Unfortunately, the former lawmaker noted, Ukraine’s authorities aren’t interested in such an investigation, because carrying it out would only “incriminate themselves.”
“I am convinced that Parubiy was involved in this, as well as [Valentin] Nalyvaichenko, who became head of the SBU. [Former Minister of Internal Affairs Arsen] Avakov is also involved. [Ukrainian oligarch Ihor] Kolomoisky provided financing. And [Volodymyr] Nemirovsky, the head of the regional administration, who carried out Kolomoisky’s wishes,” Polishchuk said.
An honest investigation never stood a chance, Polishchuk added, and of the two commissions that were created – in the Verkhovna Rada parliament and in the Odessa regional council – both turned out to be toothless, with investigators’ call for witnesses simply ignored by potential suspects.
As for the official investigation carried out by the SBU, the police and the prosecutor’s office, it was designed to erase evidence of wrong-doing by pro-Maidan forces, and nothing more, Polishchuk believes.

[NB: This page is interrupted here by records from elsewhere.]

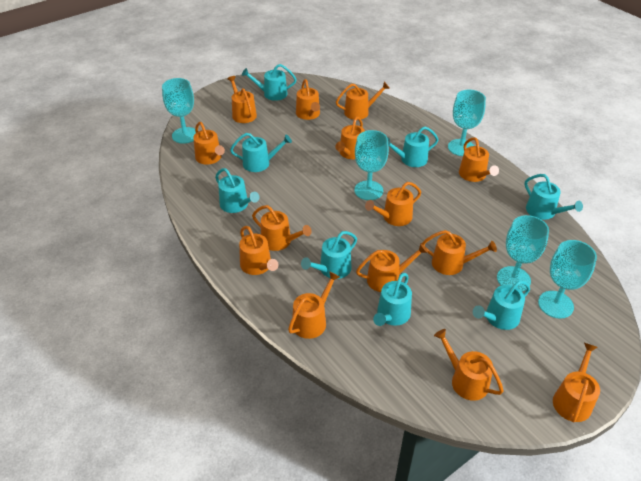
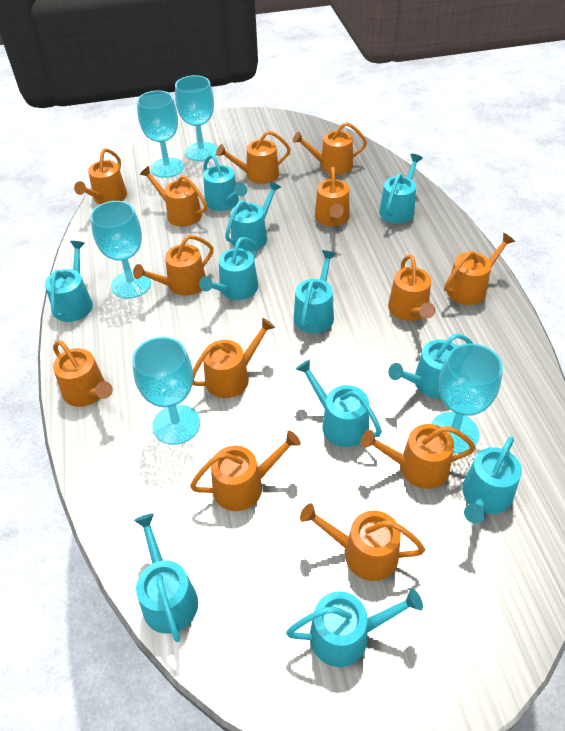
orange watering can: 14 -> 13
turquoise watering can: 8 -> 11

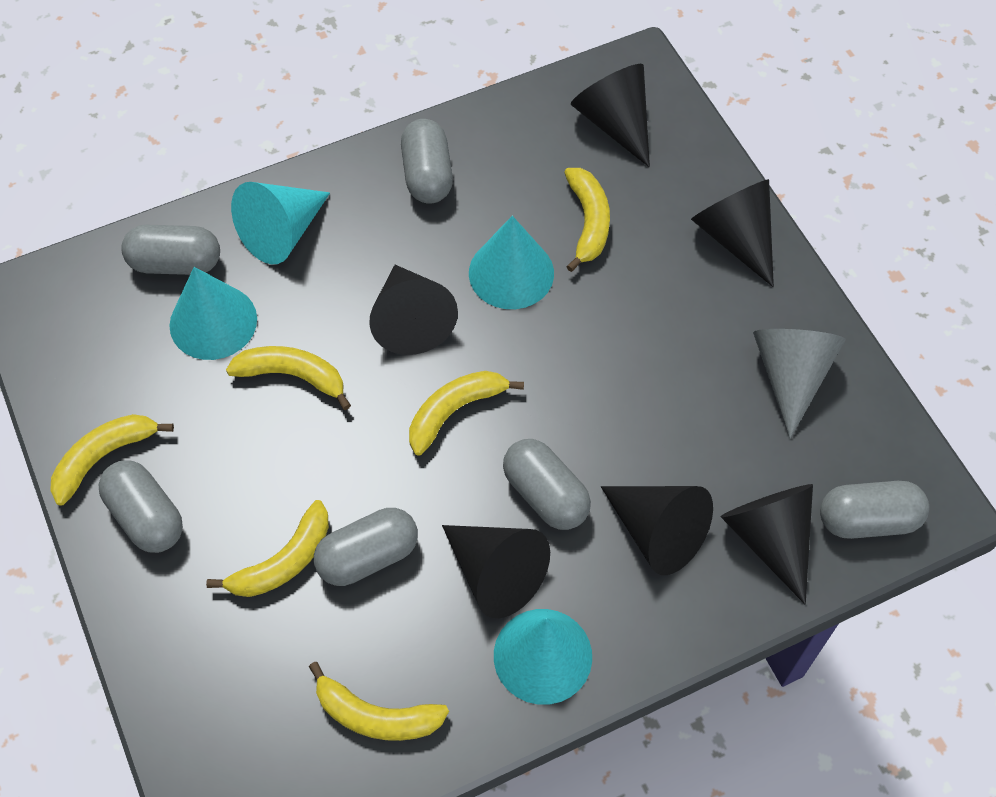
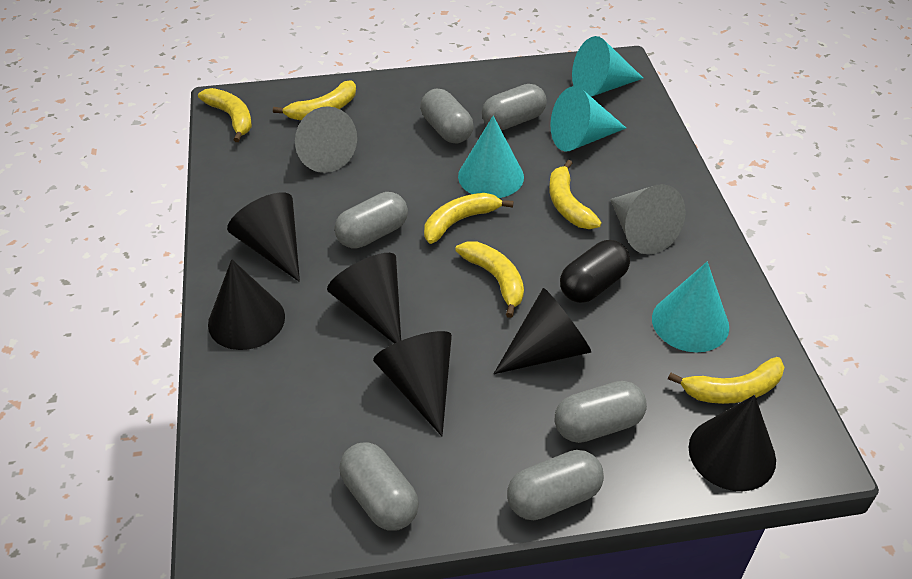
black capsule: 0 -> 1
grey cone: 1 -> 2

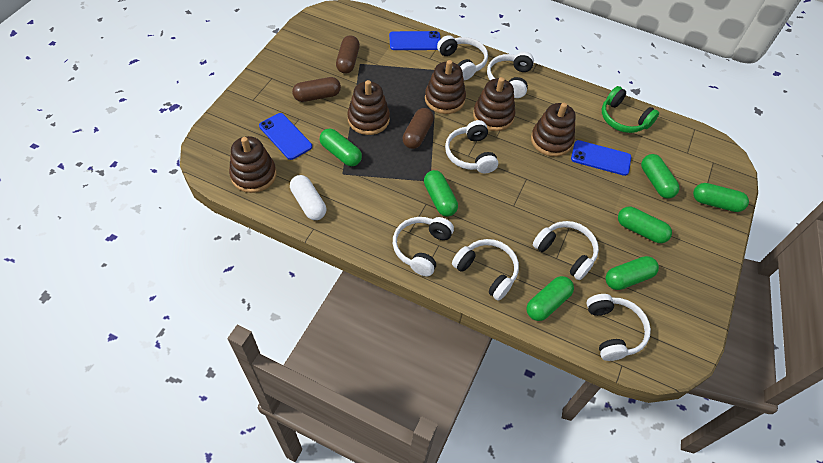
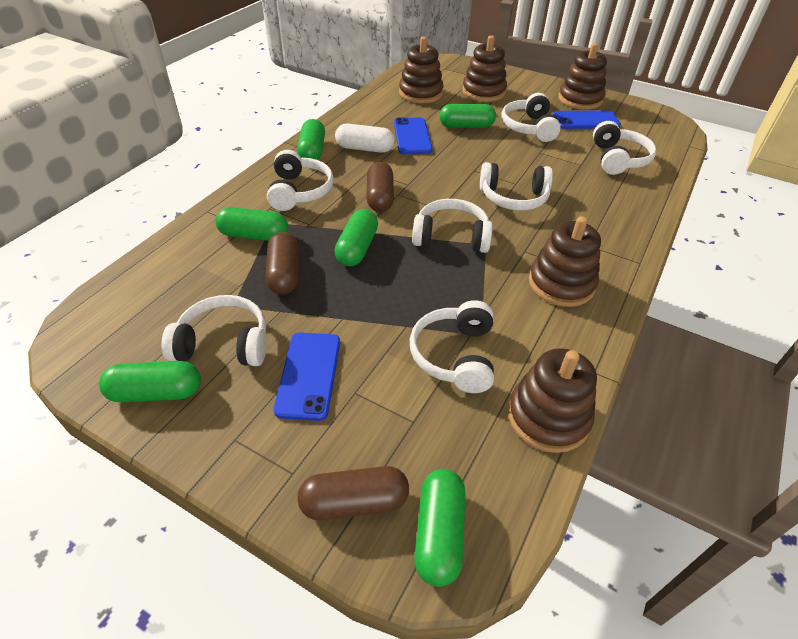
green capsule: 7 -> 6
green headphones: 1 -> 0

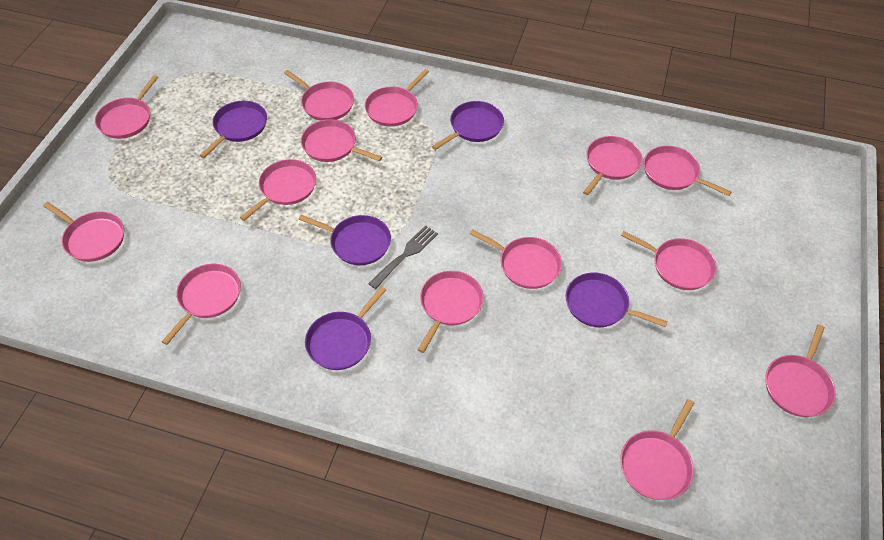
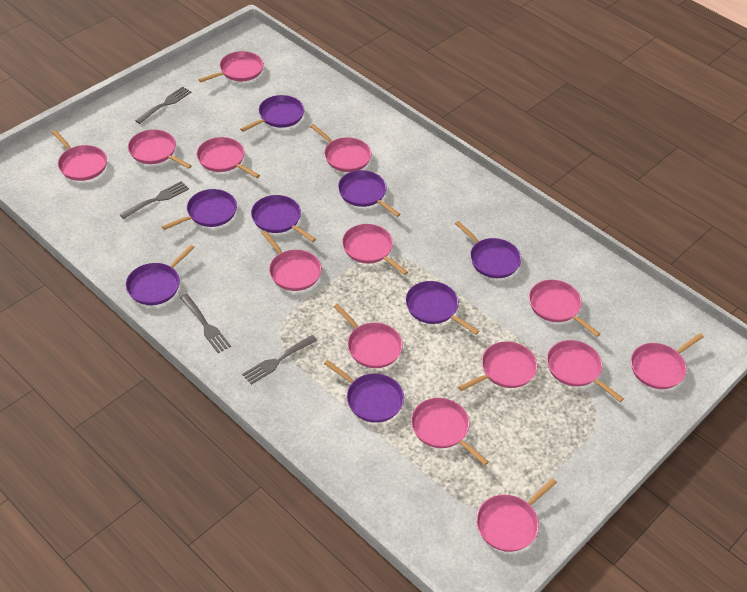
grey fork: 1 -> 4
purple pan: 5 -> 8

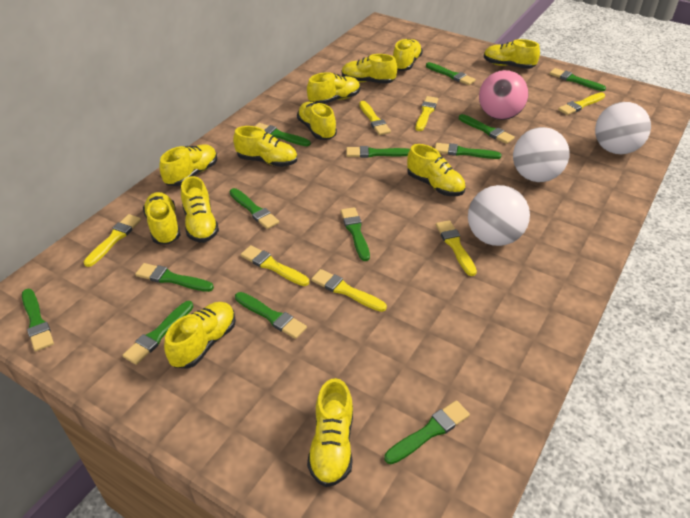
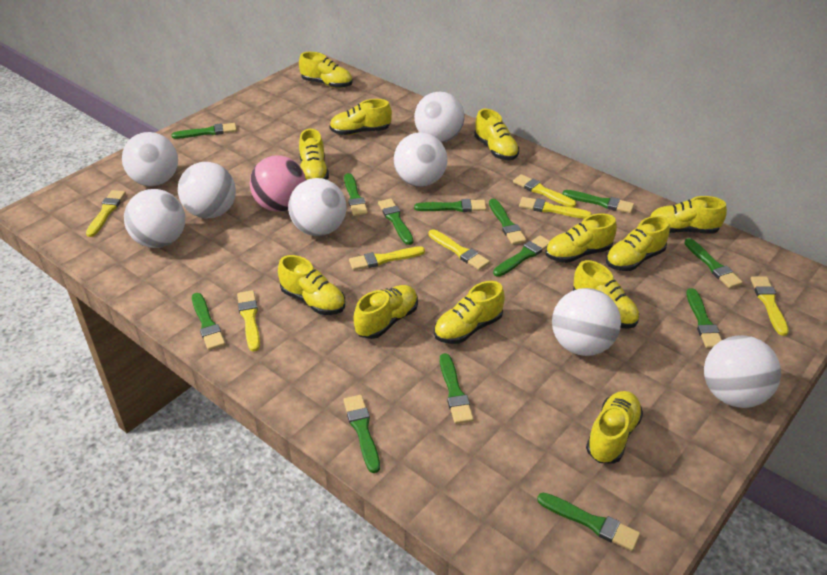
white ball: 3 -> 8

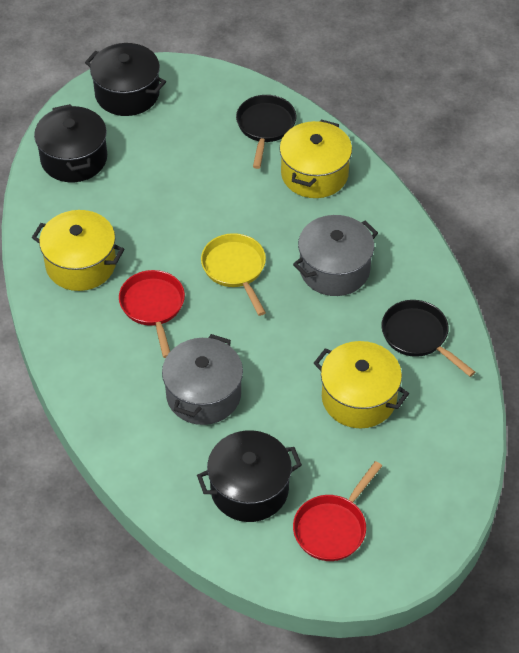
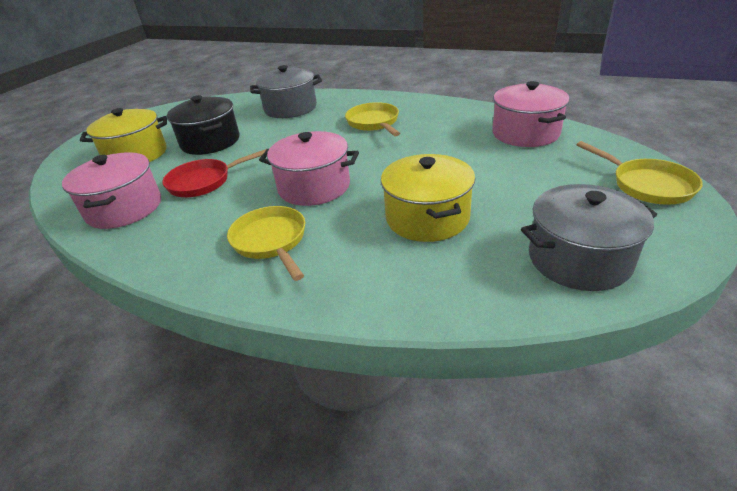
black pan: 2 -> 0
black pot: 3 -> 1
pink pot: 0 -> 3
red pan: 2 -> 1
yellow pan: 1 -> 3
yellow pot: 3 -> 2

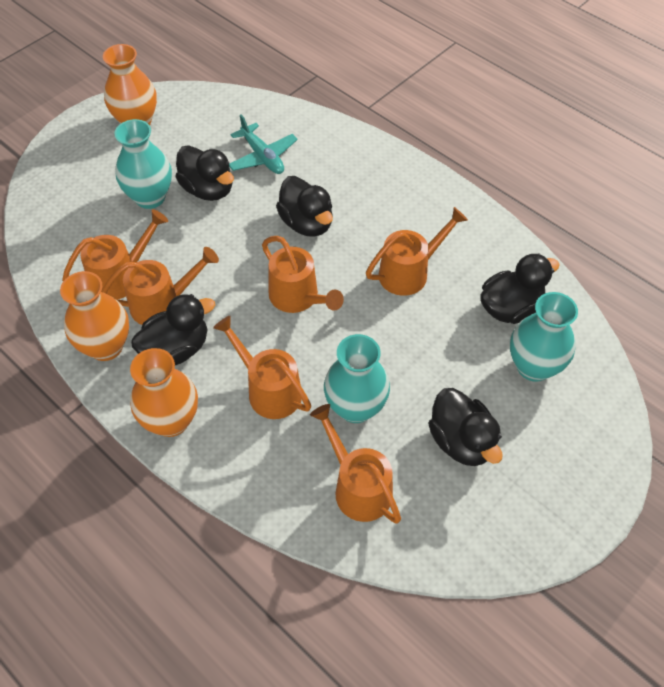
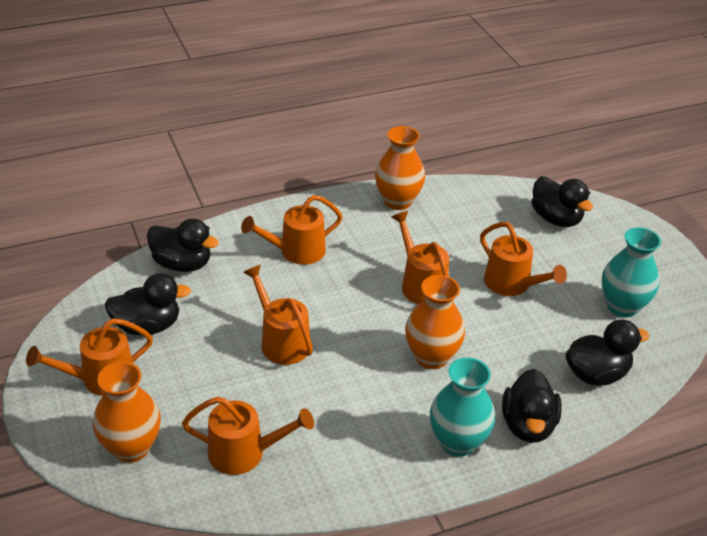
turquoise plane: 1 -> 0
turquoise vase: 3 -> 2

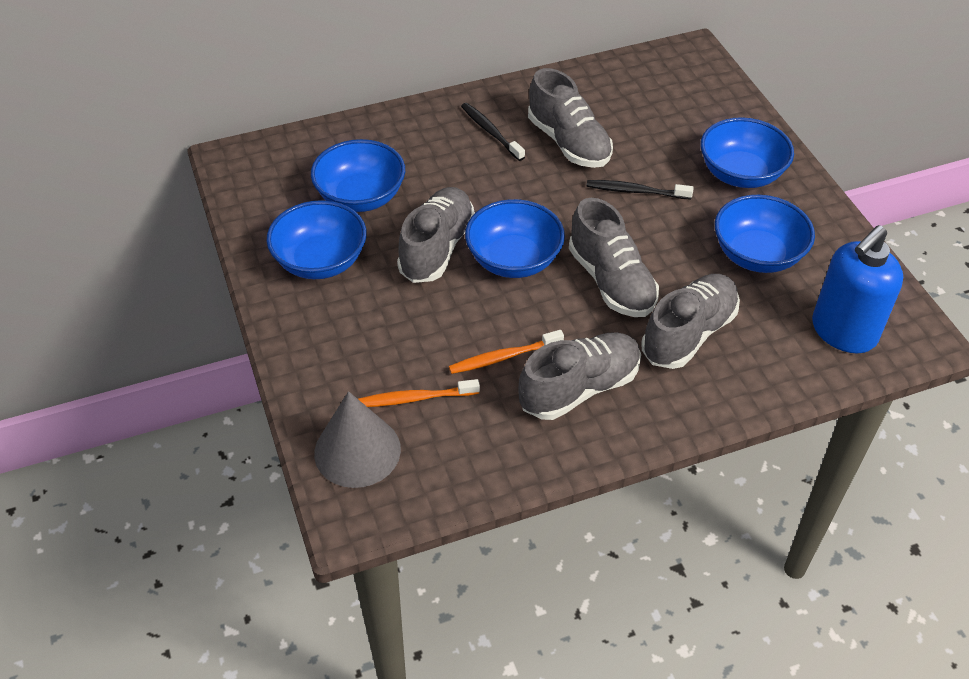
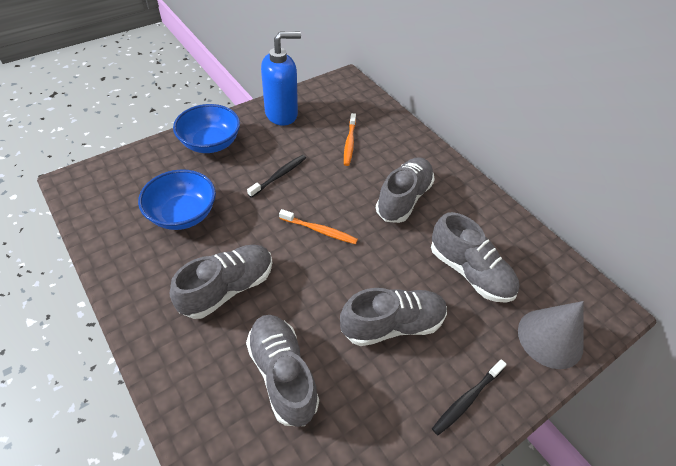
blue bowl: 5 -> 2

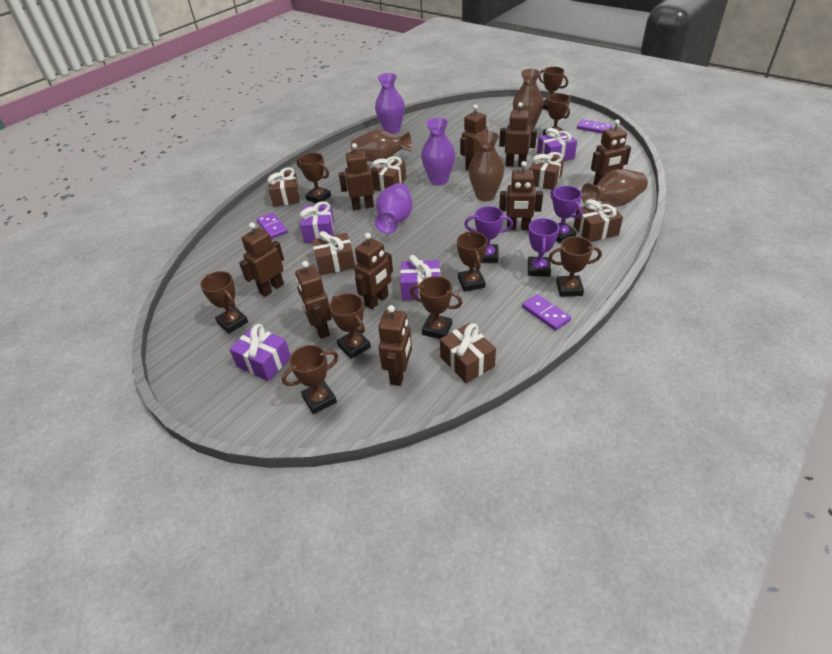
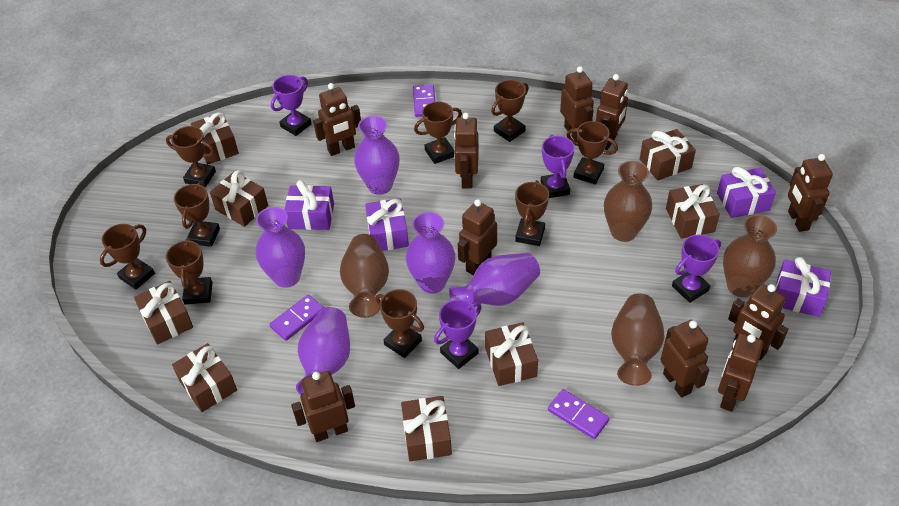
brown gift: 6 -> 8
brown robot: 9 -> 10
purple trophy: 3 -> 4
purple vase: 3 -> 5

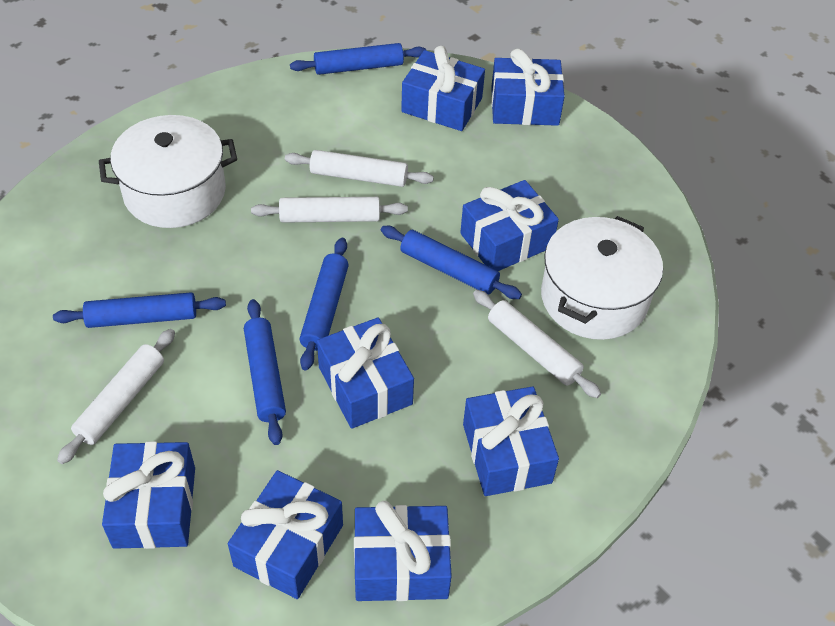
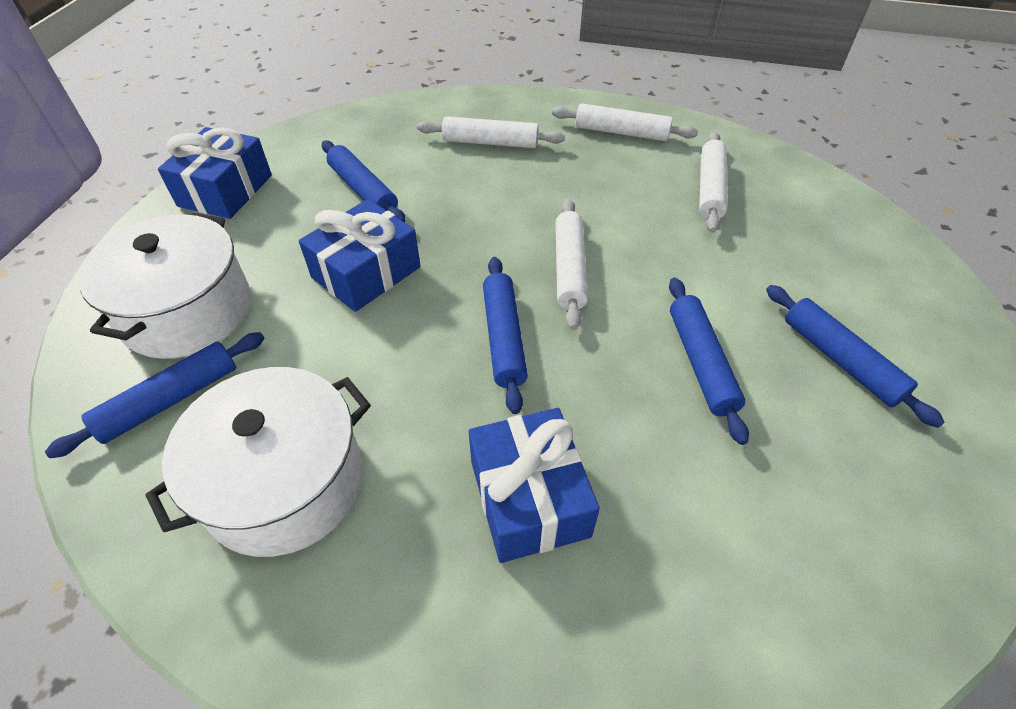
blue gift: 8 -> 3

Polishchuk began his investigation into the massacre in its immediate aftermath, prompting pro-Maidan forces to make two attempts on his son’s life – on May 20 and September 5 of 2014, with his assistant targeted in January 2015 directly in front of a police building. The second attack put his son in a coma, and doctors spent nearly a month performing neurosurgery after a trio of attackers struck him on the head.
This is how the forces who carried out the February 2014 Euromaidan coup operate, Polishchuk stressed, pointing out that their strategy toward the opposition is simple: buy off whoever you can, and if that doesn’t work, simply murder opponents and target members of their families.
Asked how residents of Odessa today feel about the events at Kulikovo Field a decade ago, Polishchuk lamented that it’s probably with mixed feelings. “Information and psychological processing is doing its job. I call the situation in Ukraine in general, including in Odessa, a concentration camp, only without the barbed wire and crematorium.”